2.1 Stakeholders are all those with an interest or stake in the delivery of the project. The number and range of stakeholders will vary according to the stage which the project has reached, and the importance individual stakeholders will vary depending on the stage of a project. For example, the focus for some stakeholders will be pre-contract award issues, whilst others will be primarily interested in practical service delivery aspects. It is important to identify the stakeholders that will own or champion the project in various forums. The list of stakeholders and their roles should be kept current throughout the life of the project. Where the number of stakeholders is high they should be controlled where possible by getting the groups to agree at the outset on a limited number of focal points who would then have responsibility for delivering coordinated and collective positions. It is vital that the wider stakeholders are clear as to their focal points and provide an appropriate mandate. Stakeholder focal points must have the competence, authority and resources to carry out their agreed and defined roles. It is particularly important that they understand the commitment and are prepared to devote sufficient energy and time to the project.

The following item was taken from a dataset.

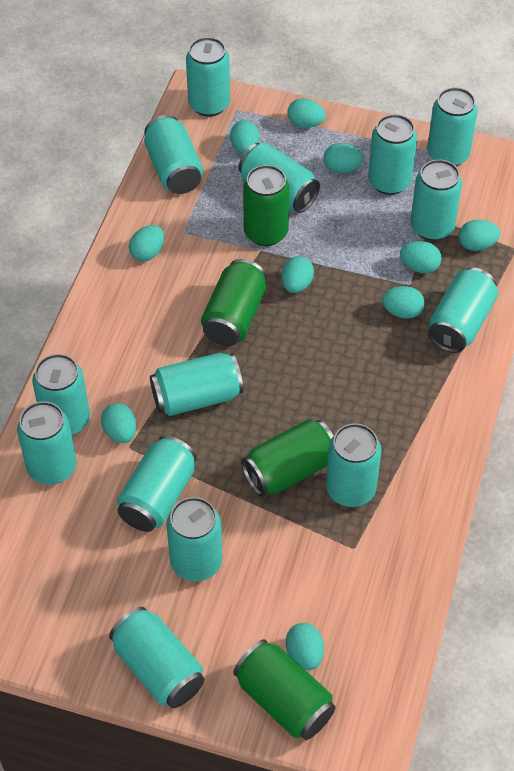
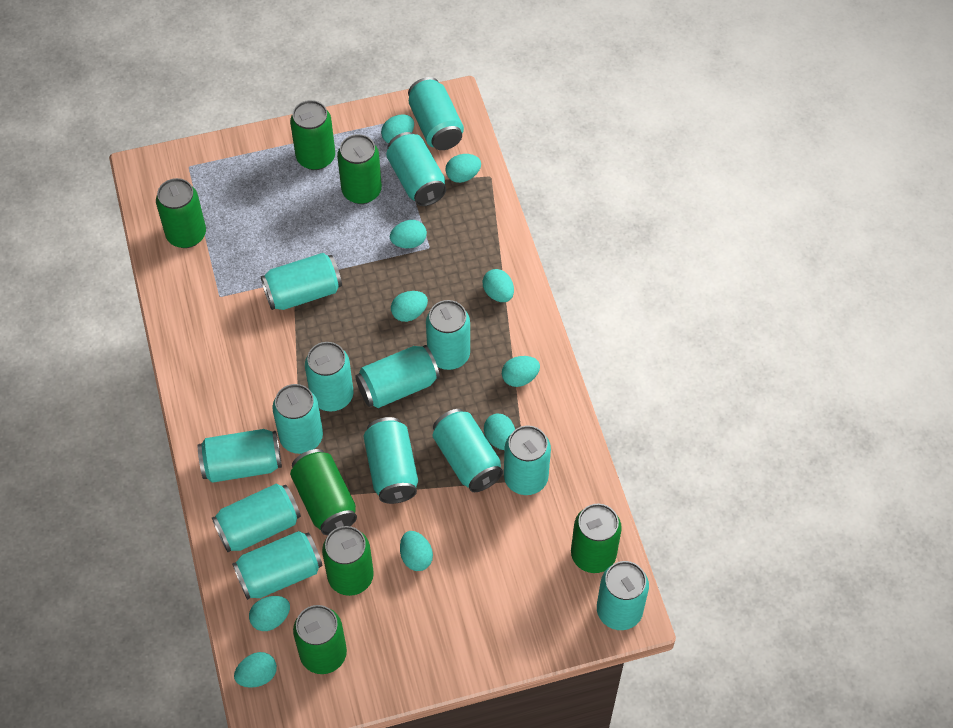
green can: 4 -> 7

2.2 Seen from the public sector side, the main functions which stakeholders represent are given below. Identifying who within the Authority has these roles will help to determine the project stakeholders.
• Corporate or organisational management of the project. These stakeholders include the sponsor for the project and those with responsibility to articulate the requirement, set the affordability range and agree the value for money criteria. At a higher level this involves considering the project as part of balance of investment and/or programme decisions. It is important that corporate management stakeholders ensure the correct "space" for the project, e.g. by examining the interfaces or conflicts with other projects within a broader programme to determine the right and sustainable scope and boundaries of the project;
• Corporate policy direction, which translates central policy in a departmental or local authority context into project constraints, and includes the formal project approval process. This function will include: procurement policy, quality standards and standardisation, interoperability, security, human resources, and information management controls;
• End-users, whose primary concern is that the delivered project meets the requirement in day to day conditions and delivers the desired outcomes and benefits;
• Owner or champion of the project (termed Senior Responsible Owner in OGC terminology), representing the project's interests outside the project management structure, e.g. during procurement in the approval process, and acting as an advocate for the project in securing prioritisation and maintaining adequate resources for the project;
• Leadership of the project delivery team;
• Leadership of the project delivery team;
• Other stakeholders at various times include:
• The supply side - i.e. the relevant private sector contracting market;
• Human resources provision and continuity;
• Audit evaluation of the benefits delivery;
• The Contractor (probably only from the end of the competitive procurement phase - i.e. after announcement of the preferred bidder) and its shareholders and subcontractors, who will have the main contractual responsibility for delivery of the requirement to price and budget; and
• Third Party Funders (if any), for example during the preferred bidder stage of a PFI project.
2.3 Most stakeholders will have interests outside the project and they will not be effective in supporting the project's delivery unless they are accurately and currently informed about the progress a project is making and consulted on the challenges it is facing. One of the aims of project governance is to build a common sense of ownership of the project, for example by informing and listening, and creating an environment of trust between the dedicated project delivery team and the wider stakeholder community.